Pompeii is a place where
time has stood still and everything seems in suspended animation. Everything is just as it was when it was buried under
ash. The most graphic reminder of this is when the visitor chances upon the
remains of Pompeii’s
inhabitants. Their deaths were so swift that they did not have time to expire;
the ghostly shapes that have been unearthed are caught in the act of dying.

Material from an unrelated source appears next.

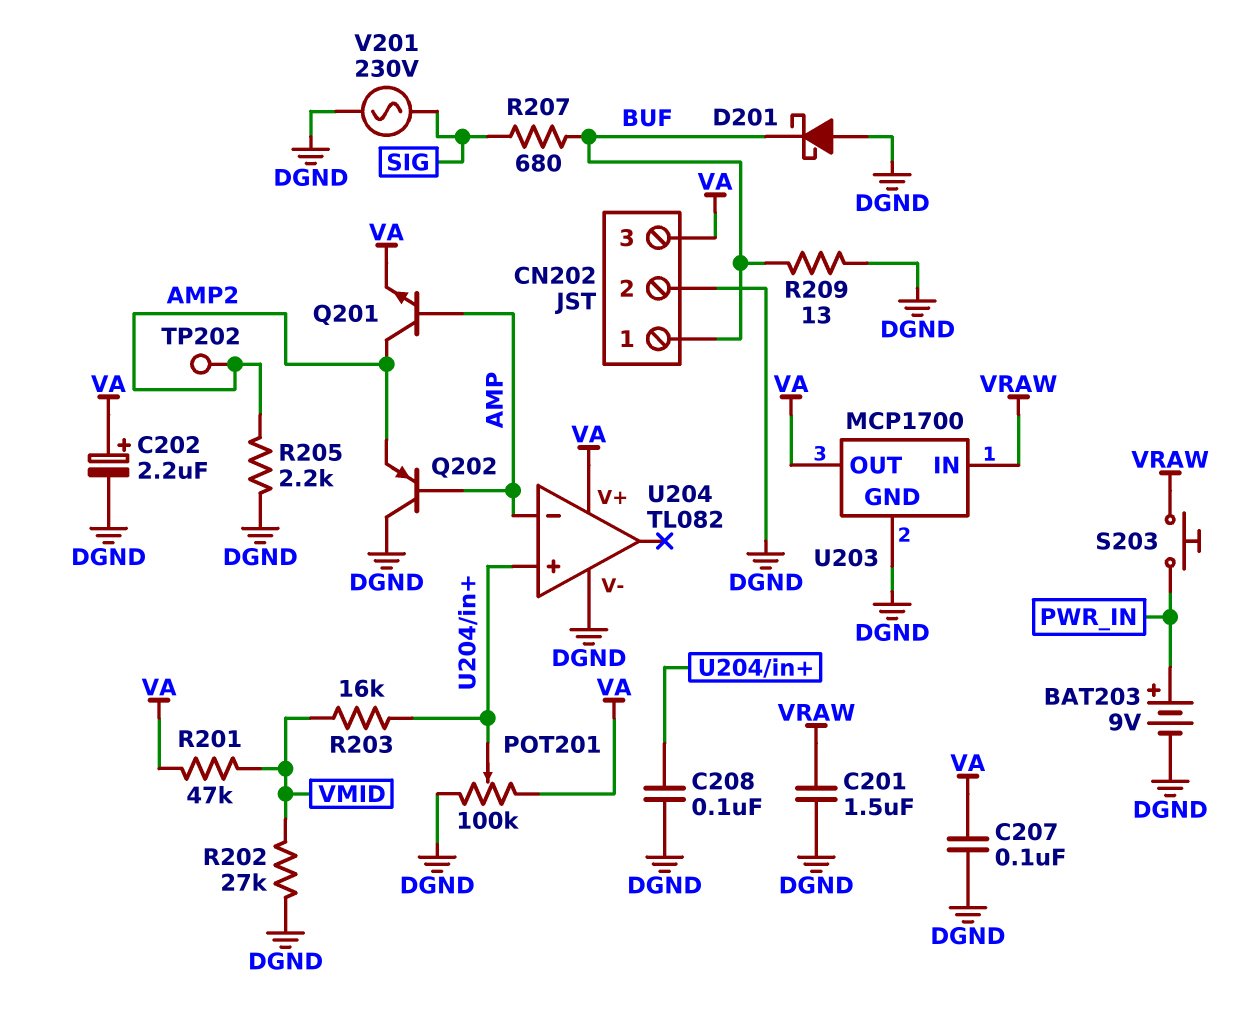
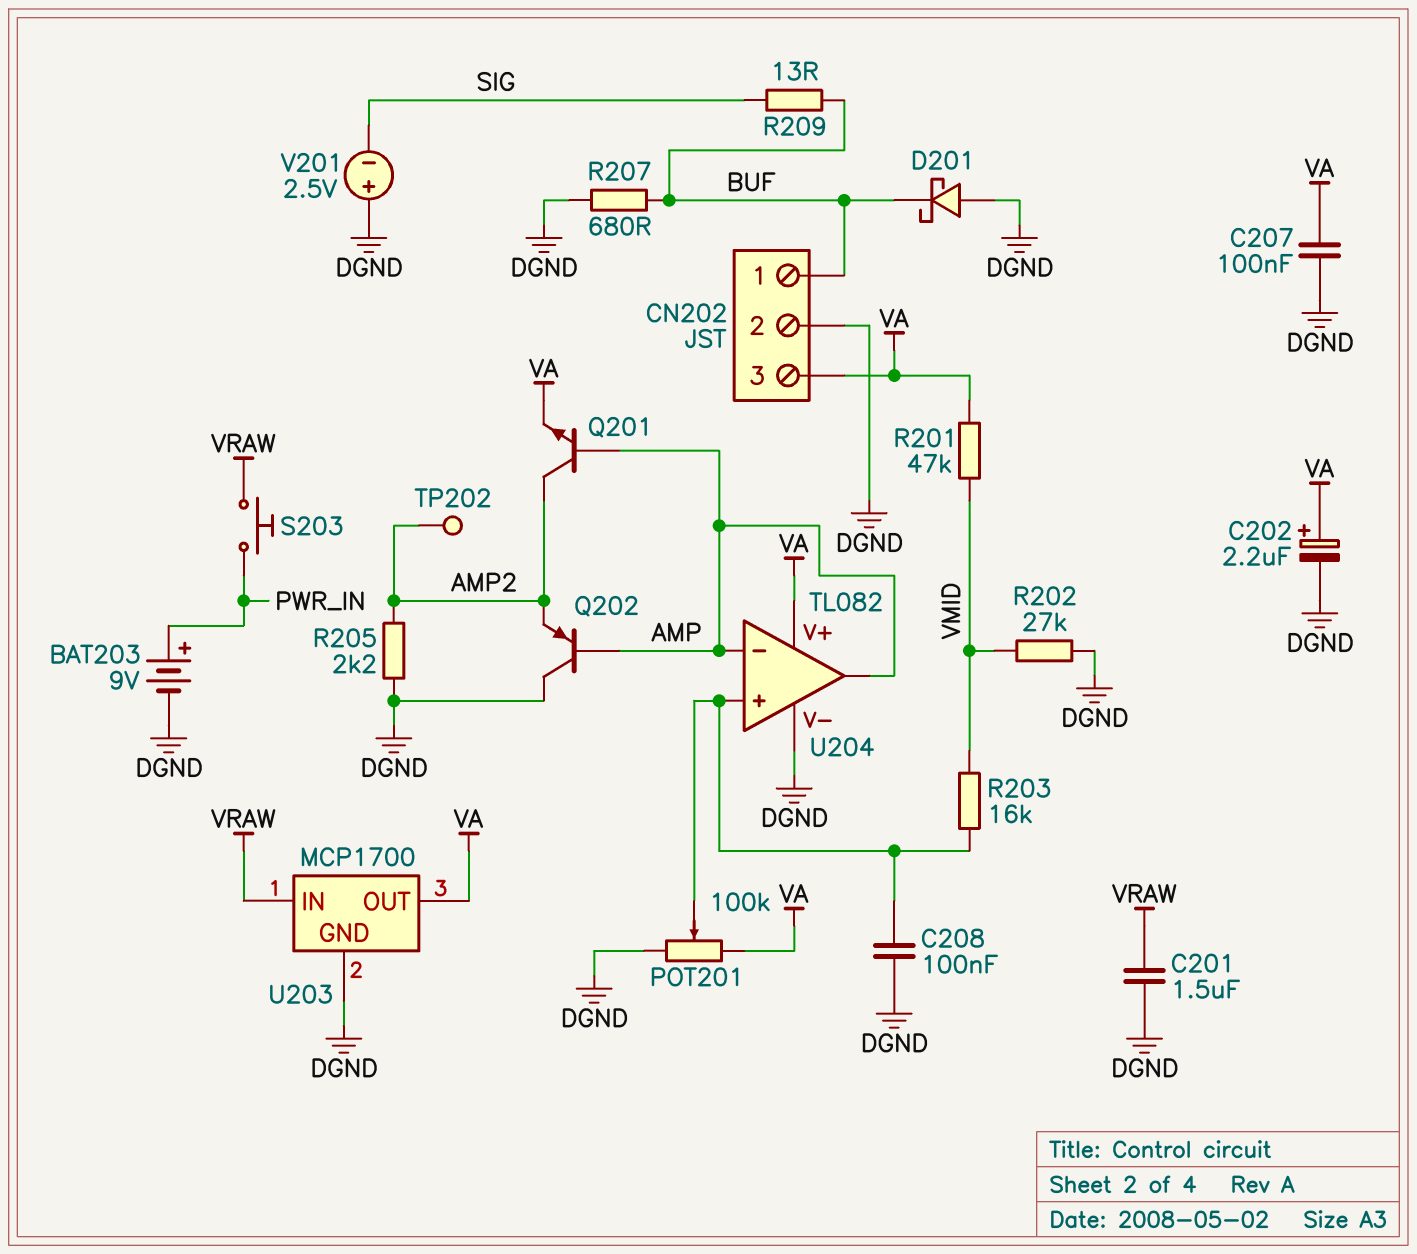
R207: 680 (BUF, SIG) -> 680 (BUF, DGND)
R209: 13 (BUF, DGND) -> 13 (BUF, SIG)
U204 pin out: none -> AMP
V201: AC 230V (DGND, SIG) -> 2.5V (plus DGND, minus SIG)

Enter the houses and establishments and one almost expects its residents to
come out and greet the visitor. Walk along its unevenly paved streets and raised
pedestrian flagstones and one may almost imagine seeing a slave twist his ankle from the corner
of one’s eye. The roads have been so rutted by the endless number of carts and
chariots which have lumbered through these roads that one can almost feel them
ready to run you down. There are loaves of bread left in the ovens of
commercial bakeries waiting to be sold to passersby. There are even campaign
posters advertising candidates for public office in an impending election. I
half expected to see Pompeiians sitting in the public toilets or naked in the
baths. Or better still, the prostitutes waiting in their cubicles beneath the
frescoes advertising their specialty.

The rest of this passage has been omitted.